■ Work required
Produce an exact transcription of the data, with the images left out.
============
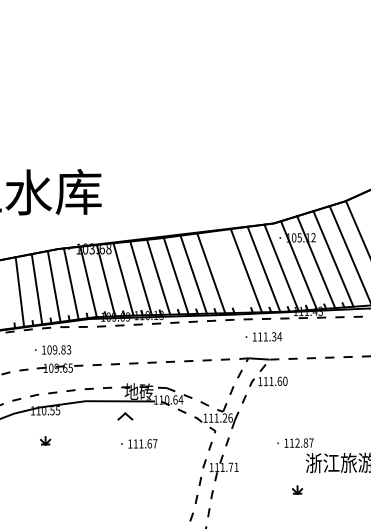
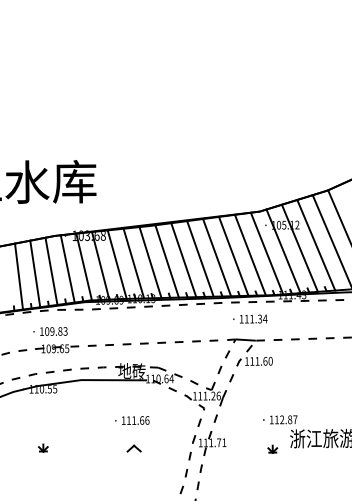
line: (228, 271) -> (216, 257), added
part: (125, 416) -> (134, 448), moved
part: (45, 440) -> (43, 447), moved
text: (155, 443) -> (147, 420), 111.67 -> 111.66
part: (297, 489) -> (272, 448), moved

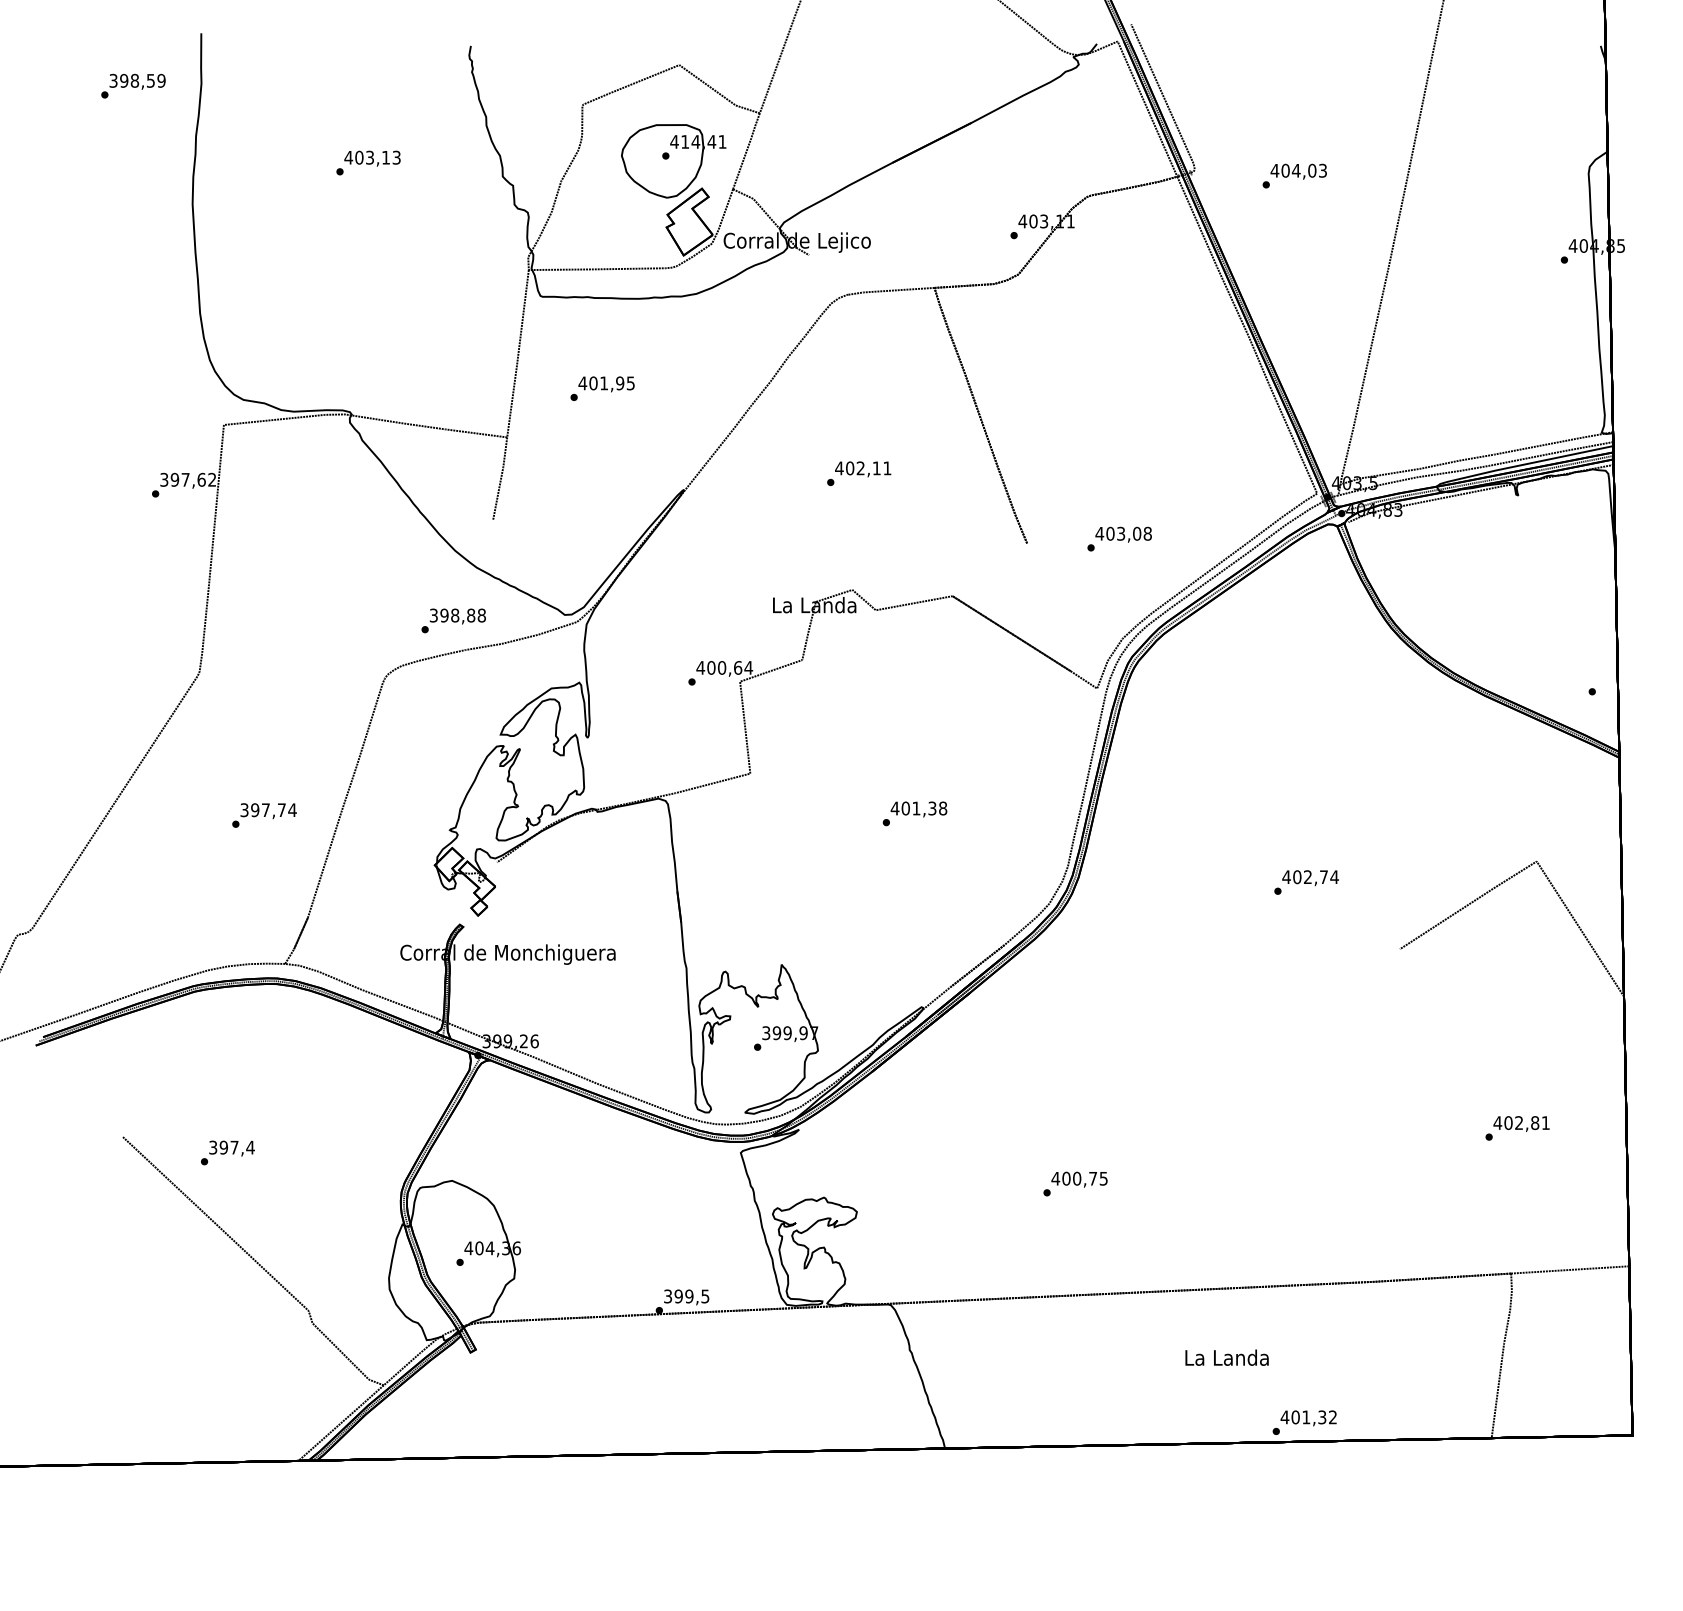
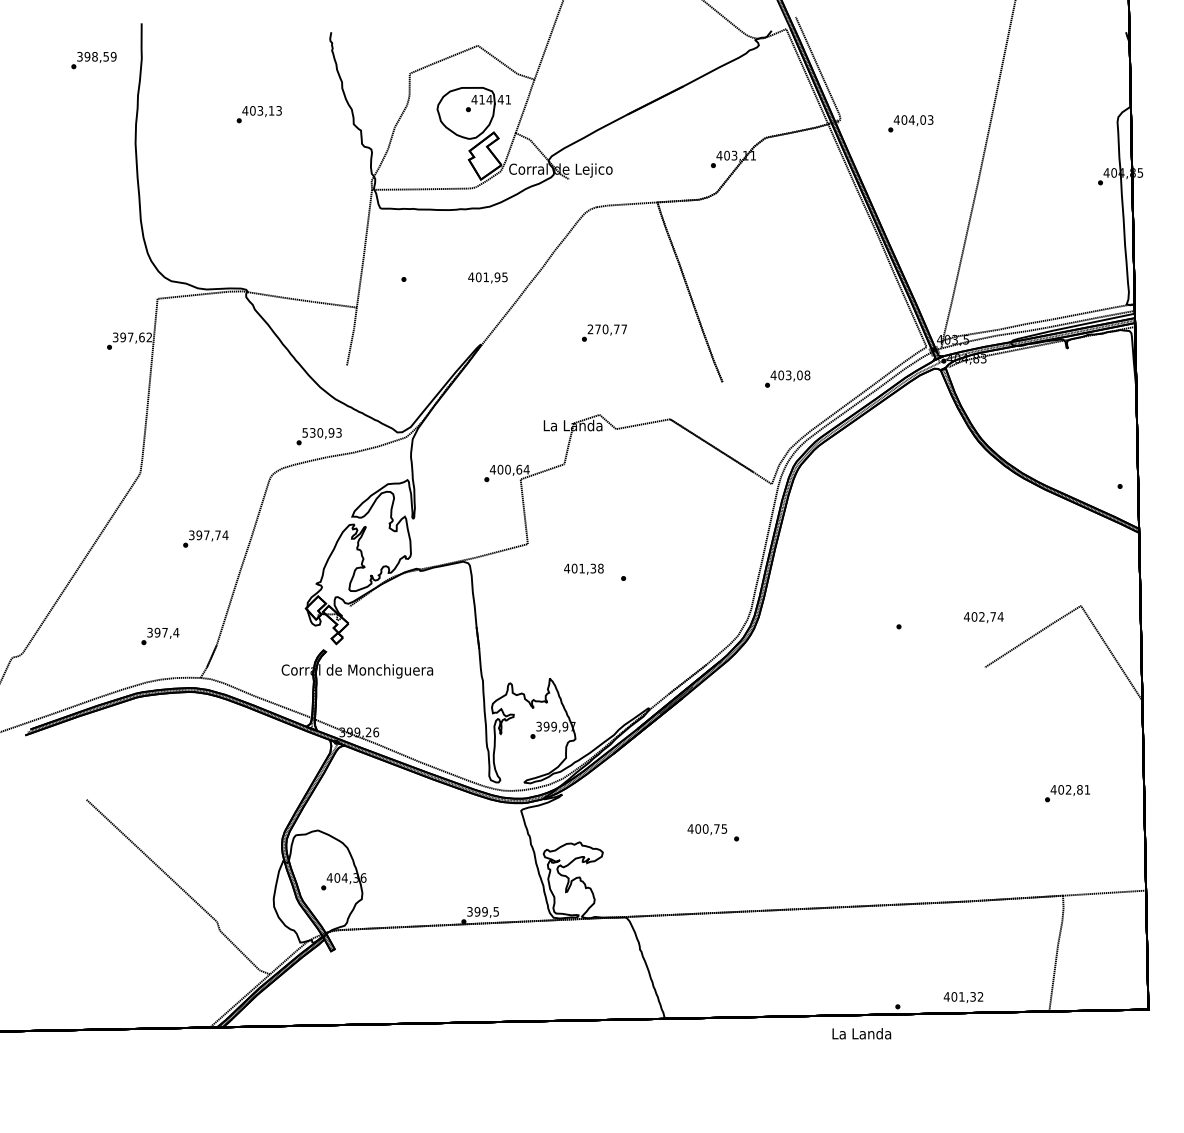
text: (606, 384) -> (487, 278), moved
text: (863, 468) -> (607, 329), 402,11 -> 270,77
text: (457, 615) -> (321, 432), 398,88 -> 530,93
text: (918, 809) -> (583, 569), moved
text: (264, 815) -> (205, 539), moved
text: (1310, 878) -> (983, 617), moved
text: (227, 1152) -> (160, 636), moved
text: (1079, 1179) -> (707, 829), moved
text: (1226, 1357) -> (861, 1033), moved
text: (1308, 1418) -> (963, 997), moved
============
■ Answer space
line: (228, 271) -> (216, 257), added
part: (125, 416) -> (134, 448), moved
part: (45, 440) -> (43, 447), moved
text: (155, 443) -> (147, 420), 111.67 -> 111.66
part: (297, 489) -> (272, 448), moved

text: (606, 384) -> (487, 278), moved
text: (863, 468) -> (607, 329), 402,11 -> 270,77
text: (457, 615) -> (321, 432), 398,88 -> 530,93
text: (918, 809) -> (583, 569), moved
text: (264, 815) -> (205, 539), moved
text: (1310, 878) -> (983, 617), moved
text: (227, 1152) -> (160, 636), moved
text: (1079, 1179) -> (707, 829), moved
text: (1226, 1357) -> (861, 1033), moved
text: (1308, 1418) -> (963, 997), moved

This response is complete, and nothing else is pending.